The angry crowd reportedly chanted "Death to America" as they stormed their way into the embassy compound, which opened in 2009 in Baghdad's Green Zone.
According to The Washington Post, they were able to break through the outer layer of security at the embassy and damage a reception area as diplomats gathered in a safe room. Images and videos of the scene showed small fires burning around the embassy compound's outer walls.
Teper, who also once served in the Georgia State Legislature, said when he was posted to the embassy, it was easy to notice how "unbelievably fortified" it was.
"At the time they opened it... it was the world's largest embassy and the most armored one," he said. "So it's kind of surprising this happened."
"They had contractors all around the perimeters. It was people with machine guns, basically," he added. "The walls... very large concrete walls. You could not scale them as far as I could understand."
"The first time I got there I couldn't get out," he added. "I had to go through an office with an armored door to get out of the embassy."
For as well-defended as the embassy was, Teper noted that didn't make it invincible. And it is, of course, a very large target.
"Yes there is (cause for concern). The weapons and the explosive devices in Iraq in general are significant," he said.
And, because of that, it was important for everyone based out of the embassy to know what to do if circumstances ever became dire enough.
"They have plans. They have contingency plans," Teper said. "And when I was there you were very aware of what you had to do if you had to leave."
According to reports, local security forces were eventually able to restore a semblance of order. But the crowd, apparently a mix of militamen and protesters, began to erect tents and planned a sit-in to pressure the U.S. to leave the country, Al Jazeera reported.
The embassy, however, by Teper's account, is nearly like its own permanent city, with apartments and several multi-story buildings where people live for months. Its size is often compared to the Vatican City's.

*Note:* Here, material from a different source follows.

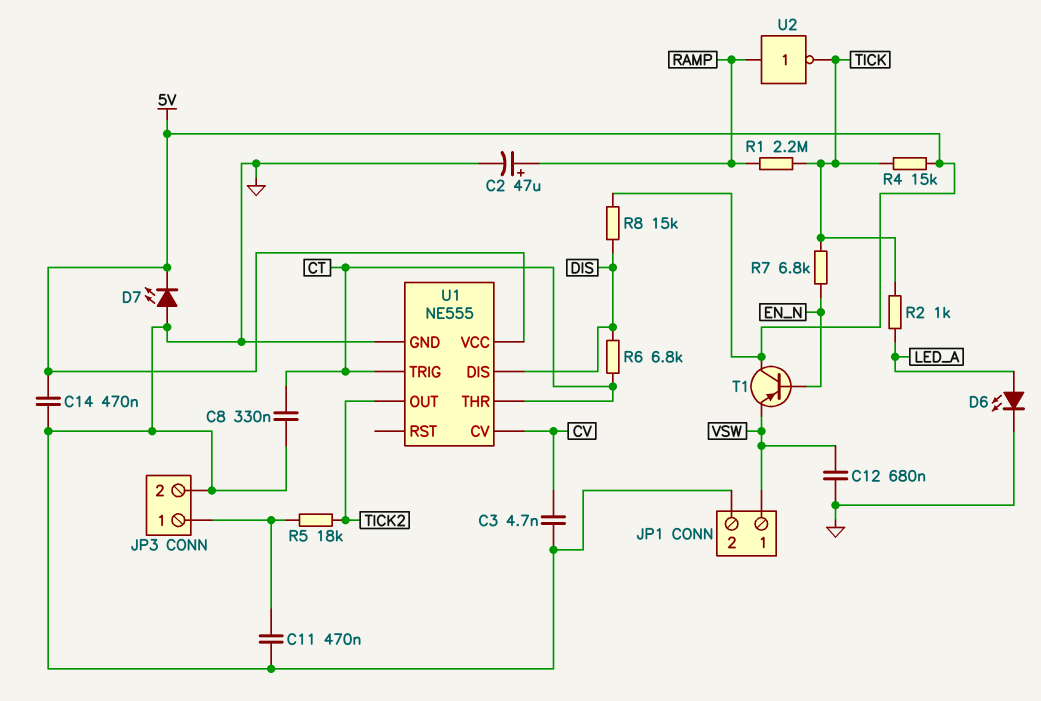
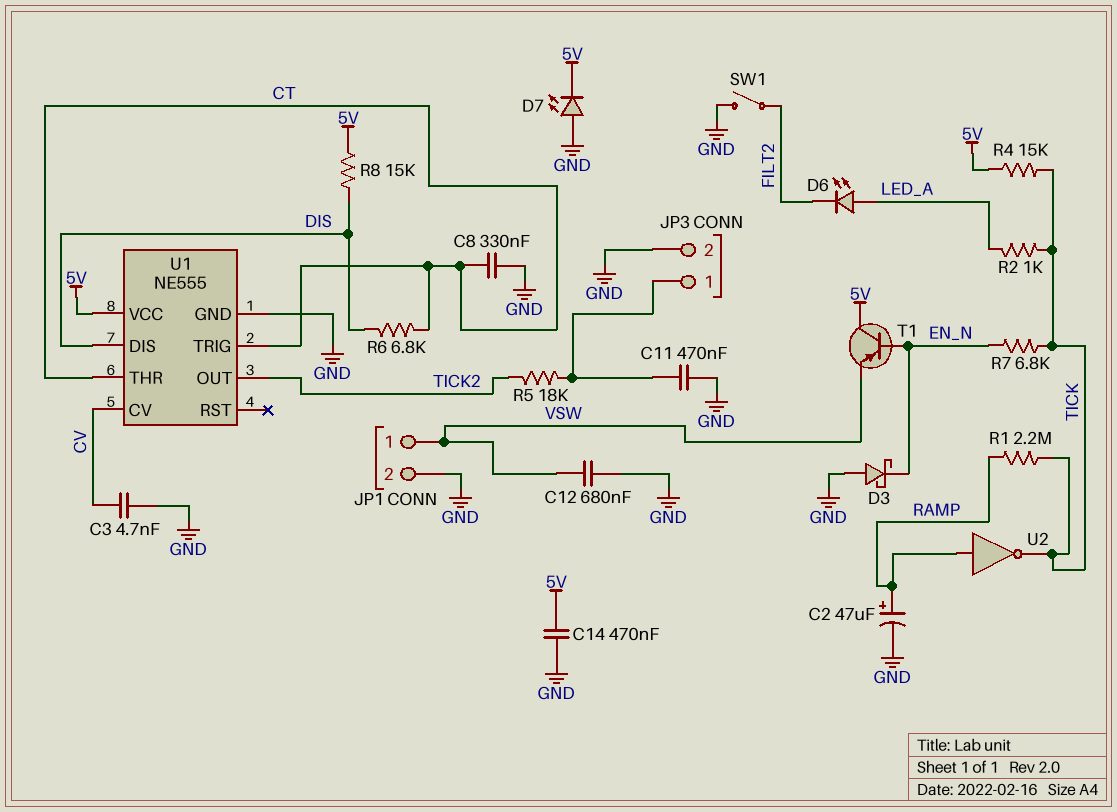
D3: none -> schottky (A GND, K EN_N)
D6: LED (A LED_A, K GND) -> LED (A LED_A, K FILT2)
SW1: none -> switch (FILT2, GND)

"It's giant," he said. There are also, he said, "significant resources the Americans have stocked up with so they could evacuate people from the embassy itself" if need be.
Teper compared Tuesday's events to the 1979 takeover of the American Embassy in Iran, when insurgents sacked the building in the midst of the country's Islamic Revolution and 52 diplomats and embassy staff were taken hostage.
"It’s a scary situation and it would help to have a steady hand at the top of the American government," he said. "At this time if you talk to military folks, if you talk to veteran State Department people, they’re not quite sure what’s going on."